Each app has a default task queue, and it lets you create additional queues, which are defined in the
queues.yaml file. Just like the scheduled tasks, each task is supposed to finish its processing within 10 minutes. However, if it takes longer then this, we'll learn how to accommodate such a situation when we examine application deployment in the last chapter.
MapReduce is a distributed computing paradigm that is widely used at Google to crunch exotic amounts of data, and now, many open source implementations of such a model exist, such as Hadoop. App Engine provides the MapReduce functionality as well, but at the time of writing this book, Google has moved the development and support of MapReduce libraries for Python and Java to Open source community and they are hosted on Github. Eventually, these features are bound to change a lot. Therefore, we'll not cover MapReduce in this book but if you want to explore this topic further, check https://github.com/GoogleCloudPlatform/appengine-mapreduce/wiki for further details.
Google is in the mail business. So, your applications can send mails. You can not only send e-mails, but also receive them as well. If you plan to write your app in Java, you will use JavaMail as the API to send emails. You can of course use third-party solutions as well to send email, such as SendGrid, which integrates nicely with Google App Engine. If you're interested in this kind of solution, visit https://cloud.google.com/appengine/docs/python/mail/sendgrid.

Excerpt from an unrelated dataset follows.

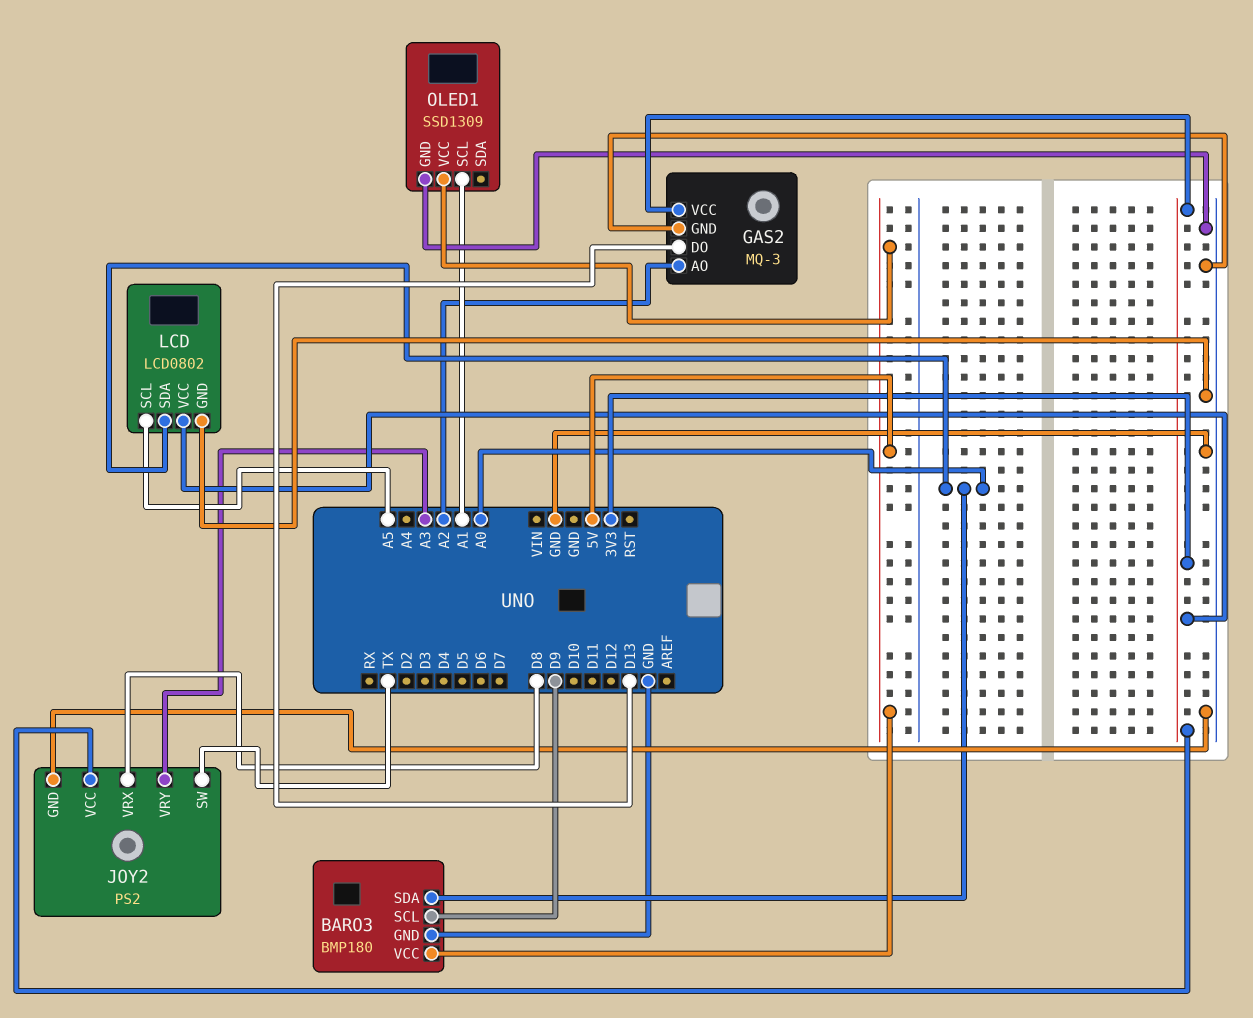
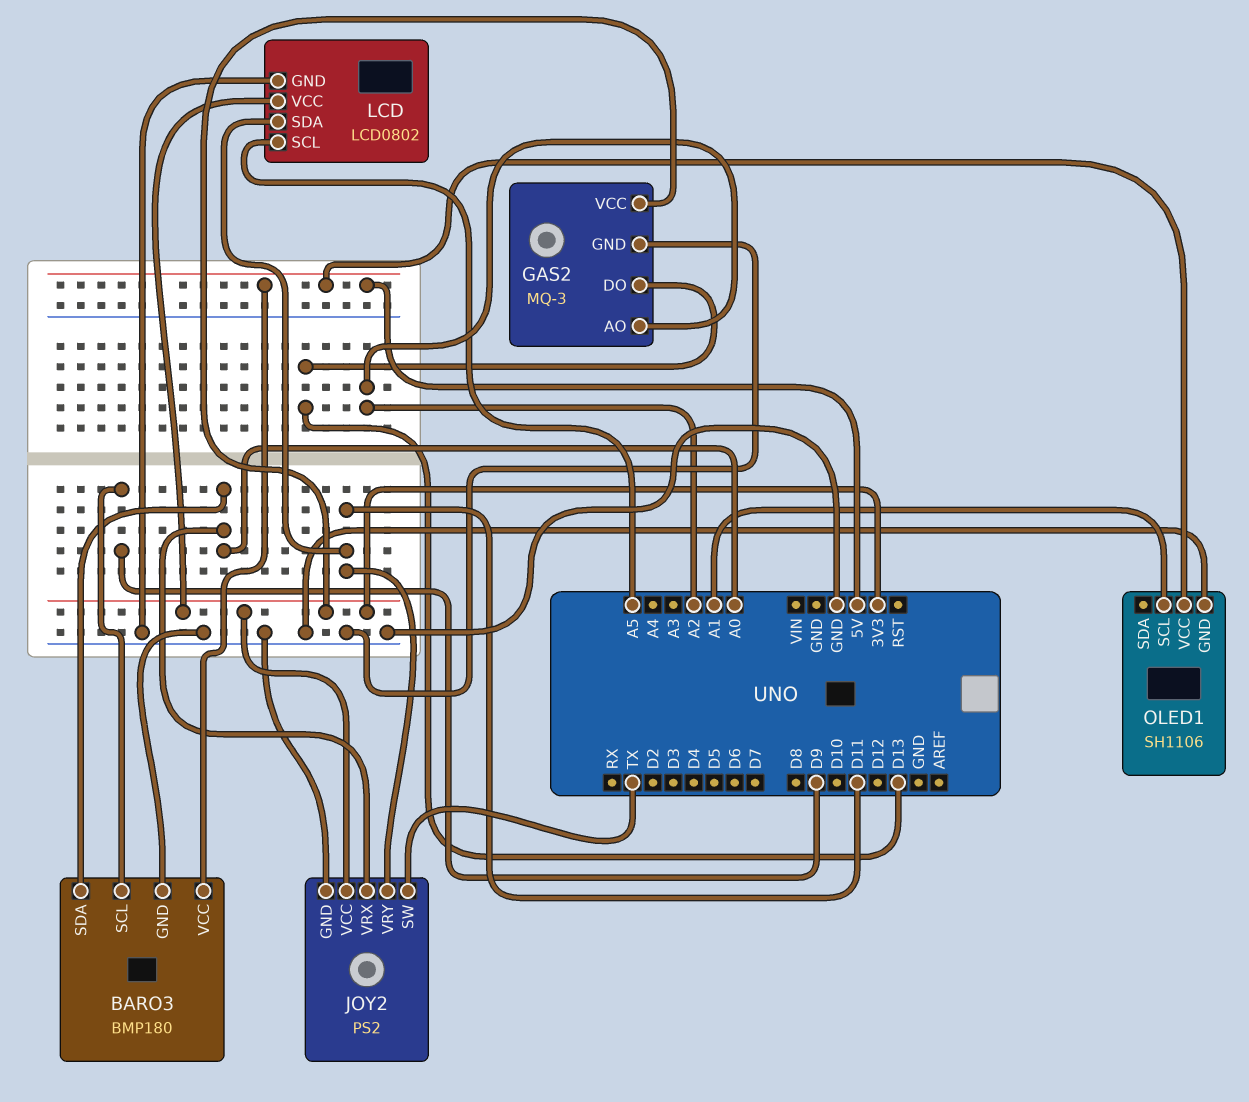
JOY2 pin VRX: D8 -> A0
JOY2 pin VRY: A3 -> D11
LCD pin SDA: A0 -> D11
OLED1: SSD1309 -> SH1106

It's all about instant messaging. You may want to build chat features in your app or use in other innovative ways, such as notifying users about a purchase as an instant message or anything else whereas for that matter. XMPP services are at your disposal. You can send a message to a user, whereas your app will receive messages from users in the form of HTTP POST requests of a specific URL. You can respond to them in whatever way you see fit.
You might want to build something that does not work with the communication model of XMPP, and for this, you have channels at your disposal. This allows you to create a persistent connection from one client to the other clients via Google App Engine. You can supply a client ID to App Engine, and a channel is opened for you. Any client can listen on this channel, and when you send a message to this channel, it gets pushed to all the clients. This can be useful, for instance, if you wish to inform about the real-time activity of other users, which is similar to you notice on Google Docs when editing a spreadsheet or document together.
Authentication is an important part of any web application. App Engine allows you to generate URLs that redirect users to enter their Google account credentials (
[email protected]) and manage sessions for you. You also have the option of restricting the sign-in functionality for a specific domain (such as
[email protected]) in case your company uses Google Apps for business and you intend to build some internal solutions. You can limit access to the users on your domain alone.
Did you ever come across a button labeled Sign in with Facebook, Twitter, Google, and LinkedIn on various websites? Your app can have similar capabilities as well, where you let users not only use the credentials that they registered with on your website, but also sign in to others. In technical jargon, Google Engine can be an OAuth provider.